Abramovich, then, has a totally unrealistic level of expectation. But he also appears to lack strong leadership and footballing advice around him. There’s a reason why Manchester United are the most successful football club in history – it’s because they’ve had the same manager for 25 years, who has built, invested and reinvested in consistency and excellence. Personally I loathe the old Scottish git, Alex Ferguson, but you could never knock his record, or indeed his club’s ongoing support for him.

For Chelsea, eight managers in as many years is not only inconsistent, it’s an embarassment. We want success and we’ve had success. We want our club to be led by a dynamic manager whom we can get behind. We had that in Mourinho, we had that in Guus Hiddink, we had that in Ancelotti and we could have had that in Di Matteo.

But, from now until the end of this season (and, it is claimed, with an extension to next season if “mutually acceptable”), Chelsea will be managed by the most divisive managerial appointment it would have been possible to appoint: Benitez.

You may, already, sense some antagonism towards Benitez. That’s because many Chelsea fans consider him a tactical fool, more interested in defensive formations and squad rotation than anywhere near the attractive, free-flowing attacking football Abramovich himself is said to desire.

It’s also because he spent an inordinate amount of time as Liverpool manager winding up Chelsea fans and, especially, Mourinho, and then behaving like an emotionally challenged teenager whenever things went wrong. He’s been out of work for two years, with only a short spell at Internazionale since leaving Liverpool. That speaks volumes.

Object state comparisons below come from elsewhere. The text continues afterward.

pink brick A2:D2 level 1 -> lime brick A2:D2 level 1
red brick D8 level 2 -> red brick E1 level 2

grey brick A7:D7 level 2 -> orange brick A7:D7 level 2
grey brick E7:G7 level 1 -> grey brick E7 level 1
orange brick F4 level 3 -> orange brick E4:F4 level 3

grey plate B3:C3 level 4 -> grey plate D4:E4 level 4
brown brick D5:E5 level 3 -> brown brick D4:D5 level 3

Abramovich has, at times, treated Chelsea like a plaything. When he’s pumped more than £1 billion into the club since 2004, that’s his prerogative. But you wonder whether he has always had the best advice. Did the club really need a physically crocked Andrei Schevchenko, or a mentally and physically crocked Fernando Torres, each for vastly inflated transfer fees and equally inflated wages?

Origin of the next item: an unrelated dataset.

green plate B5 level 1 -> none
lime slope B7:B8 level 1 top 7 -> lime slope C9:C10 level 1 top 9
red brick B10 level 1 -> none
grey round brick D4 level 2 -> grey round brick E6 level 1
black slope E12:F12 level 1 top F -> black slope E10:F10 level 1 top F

The problem is impulsiveness and impatience. If Roman wants a bigger yacht, he orders it. Bigger mansion? He knocks through the rest of the street. This has been the ‘see it, want it’ nature of his ownership of Chelsea (which isn’t that dissimilar to the way many Premier League players splash the cash around). More than just an oligarch, like some emperor acquiring lands at will, he has made some ridiculously rash decisions at Chelsea.

Benitez is going to have to endure six months of indifference and hostility from Chelsea fans. Even after Di Matteo had been appointed in March, Chelsea fans still let it be known at Di Matteo’s first home game in charge that Benitez wasn’t and would never be welcome. And so here he is, like the frog in Peter Gabriel’s song Kiss That Frog “all puffed up, wanna be your king”.

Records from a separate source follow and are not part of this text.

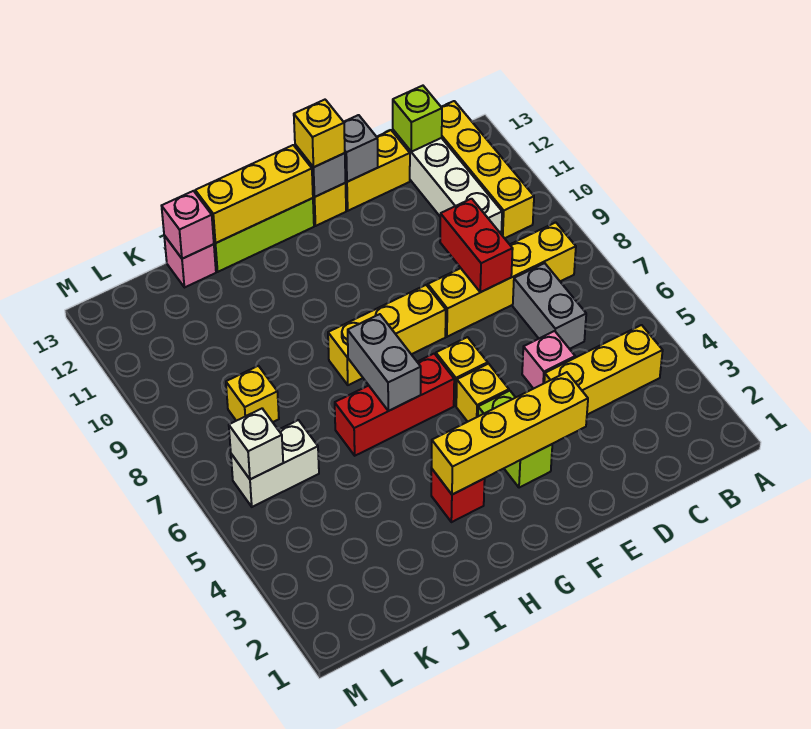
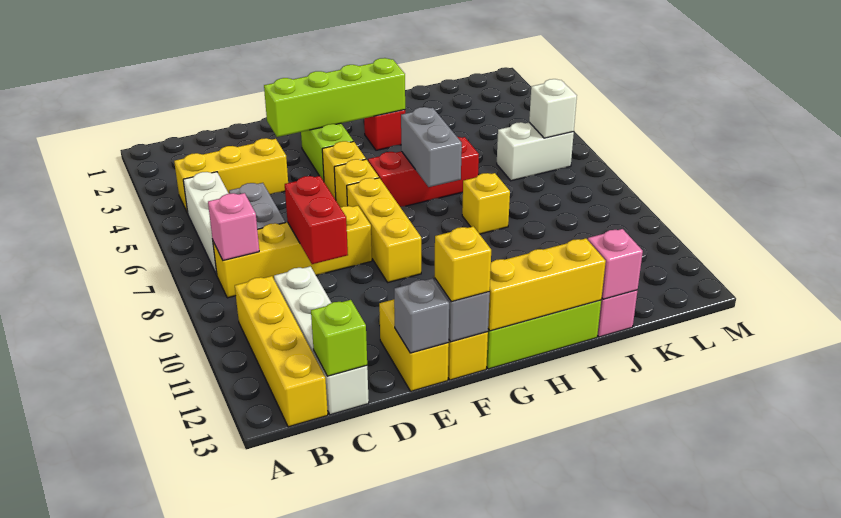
none -> white brick B5:B7 level 1
pink brick D5 level 1 -> pink brick B8 level 2
yellow brick D13:E13 level 1 -> yellow brick E12:E13 level 1
yellow brick E3:H3 level 2 -> lime brick E3:H3 level 2
yellow brick F8:H8 level 1 -> yellow brick F7:F9 level 1
yellow brick K8 level 1 -> yellow brick I8 level 1

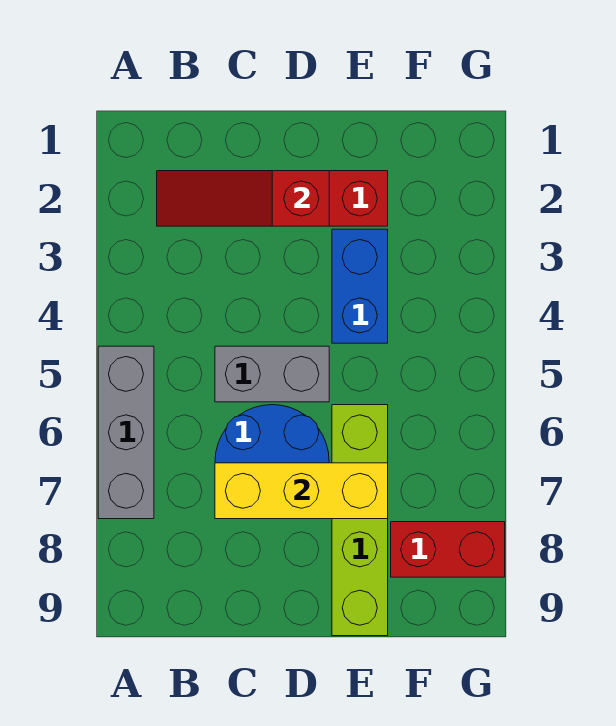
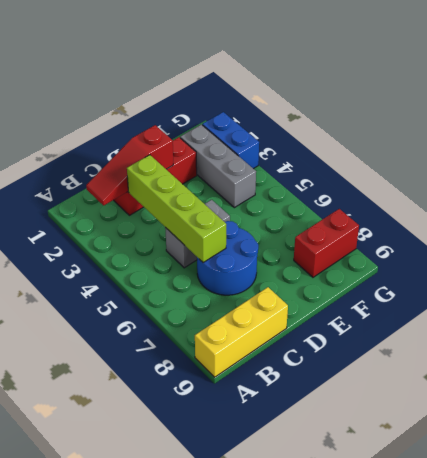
grey brick A5:A7 level 1 -> grey brick F2:F4 level 1
yellow brick C7:E7 level 2 -> yellow brick A9:C9 level 1
blue brick E3:E4 level 1 -> blue brick G2:G3 level 1
lime brick E6:E9 level 1 -> lime brick C3:C6 level 2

At any other club, the sort of success Di Matteo brought in just 167 days in charge would have had his name emblazoned above a new stand at the stadium. But not at Chelsea. This is a club which, for all you or I know, may have fired Benitez before he’s even begun, and hired – and fired – his replacement.

Benitez has a rough ride ahead of him. Even if he does well, he’ll be out on his ear as soon as you know it. Pep Guardiola knows it too. Just as Ancelotti was the coveted one, once, there is no life expectancy at Chelsea. And if he has any sense, Guardiola would give Chelsea one almighty swerve.